I’m sure that your friendship with Sr. Clare will continue to bear fruit in your life.
A while ago you wrote an article similar to the one that I just read. In the article you wrote about making our homes as beautiful and serine as possible since there is little we can do about the problems the country is experiencing now. I want to share that article with others if you know the article to which I refer and would send the URL.
Thank you
Hi Donna, Thanks for asking. I wrote this article just a few weeks ago on focusing on your households this year. But perhaps you mean something from longer ago? If this is not what you meant, please let me know!
This article is so beautiful…I have been greatly craving for this kind of book lately….I’m a teen, I would have definitely ordered it but I live in Nigeria and there’s no shipping services coming this way from US, I really wish u could make the ebook available for me to download as pdf…please..thank you
Hi Esther, Thank you for writing! I will look into the possibility of it becoming an ebook. But unfortunately right now that is not available. I hope in any case you can read the posts I have here at this site under ‘True Friendship.’
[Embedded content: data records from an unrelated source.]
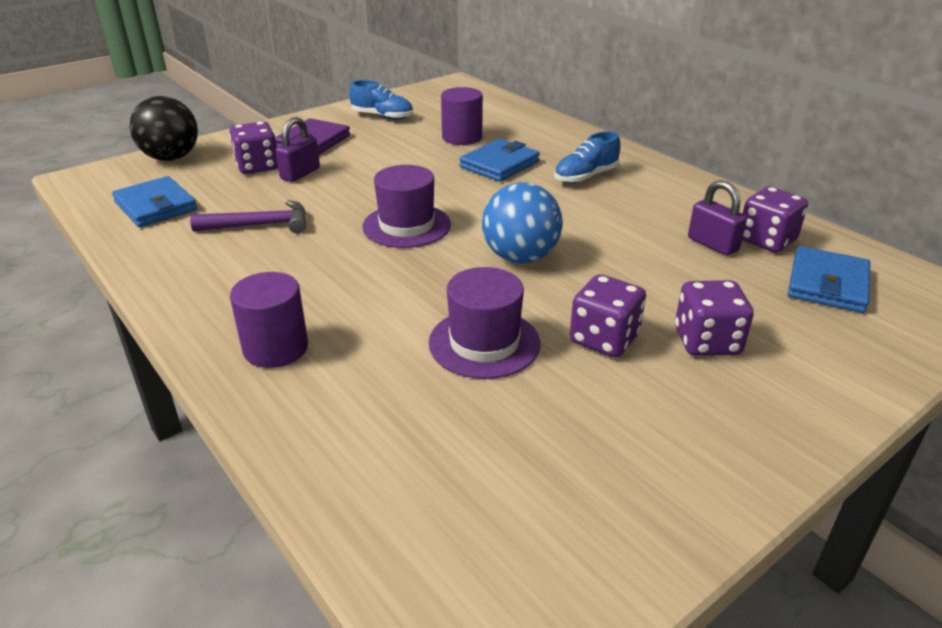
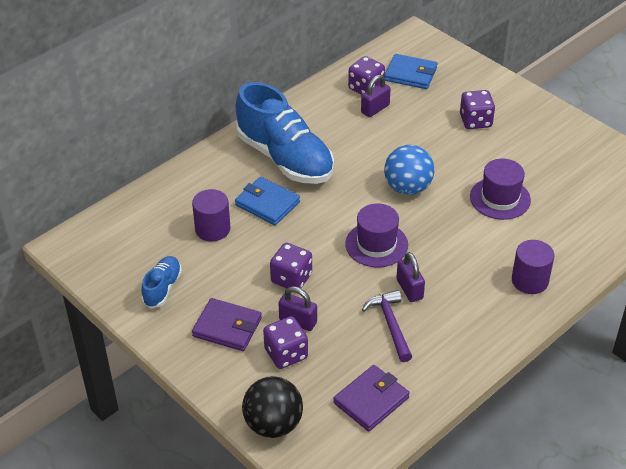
camera: 95 degrees left, 10 degrees up
(156, 206) = (371, 400): blue wallet -> purple wallet
(313, 242) = (409, 289): none -> purple padlock
(585, 177) = (285, 158): blue shoe -> blue shoe, size x2.15
(604, 339) = (483, 155): purple dice -> purple dice (291, 278)

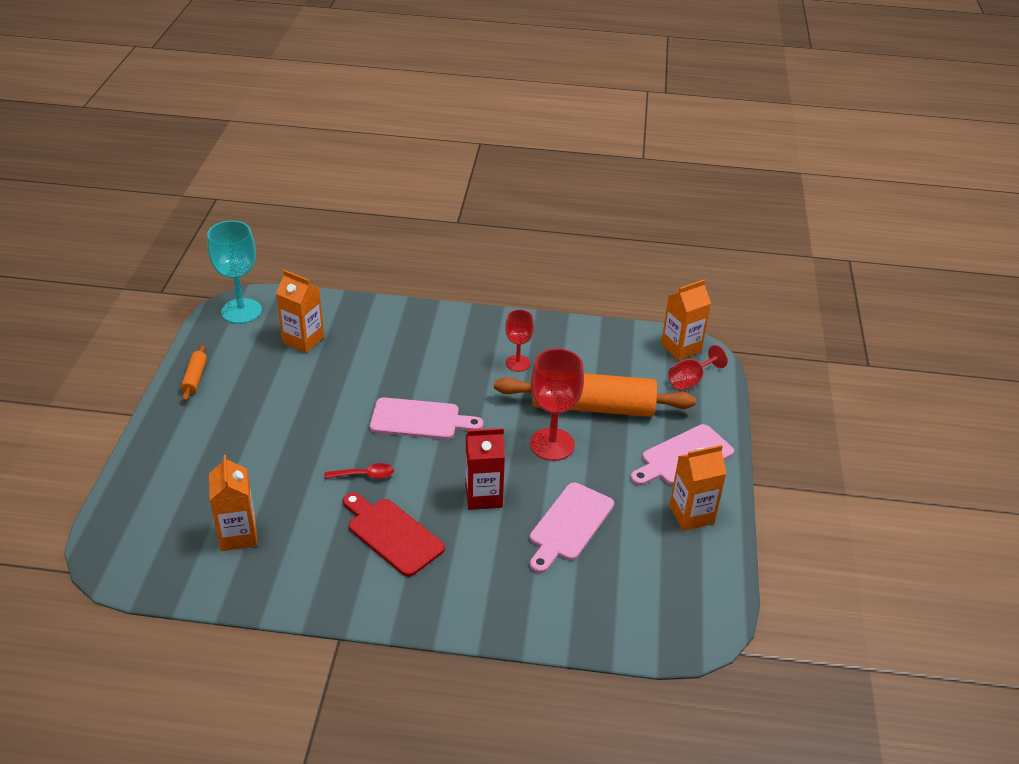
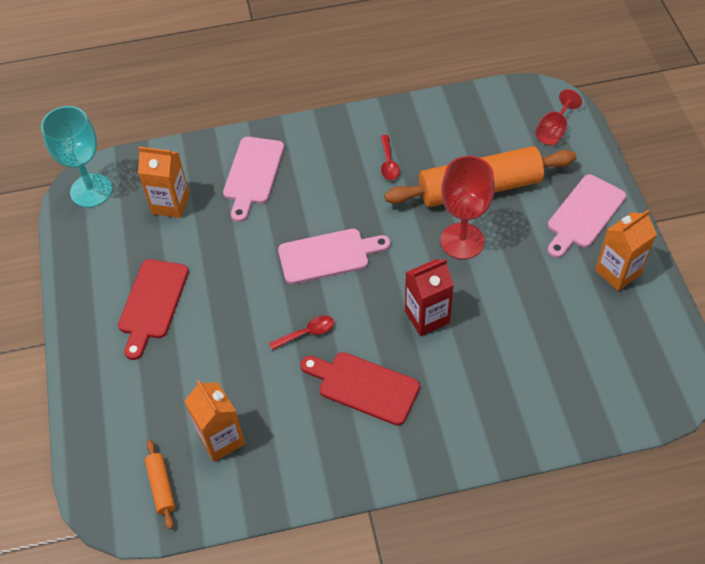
camera: 15 degrees left, 15 degrees up
(195, 378) = (85, 282): orange rolling pin -> orange rolling pin (161, 486)
(242, 411) = (152, 303): none -> red cutting board
(517, 363) = (388, 163): red goblet -> red spoon
(569, 525) = (517, 320): pink cutting board -> pink cutting board (252, 174)
(681, 348) = (529, 98): orange carton -> none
Professor, perhaps you’ve addressed this topic somewhere, that of determining what obligations we have to those friends whose friendship is more the friendship of pleasantness or use.
I found myself with an unannounced houseguest recently and her two year old daughter. Whether she self-invited or was invited by my husband, I don’t know nor does it matter, the point being I wasn’t told.
The houseguest is not a close friend; my husband seems to think that doesn’t matter, that it was more important to extend a kindness, a courtesy. I so strongly disagree that I’ve been reflecting about this for days and re-read your book. I then had to write my thoughts down in a reflection.
What do we owe to these types of friends who are not our truest friends?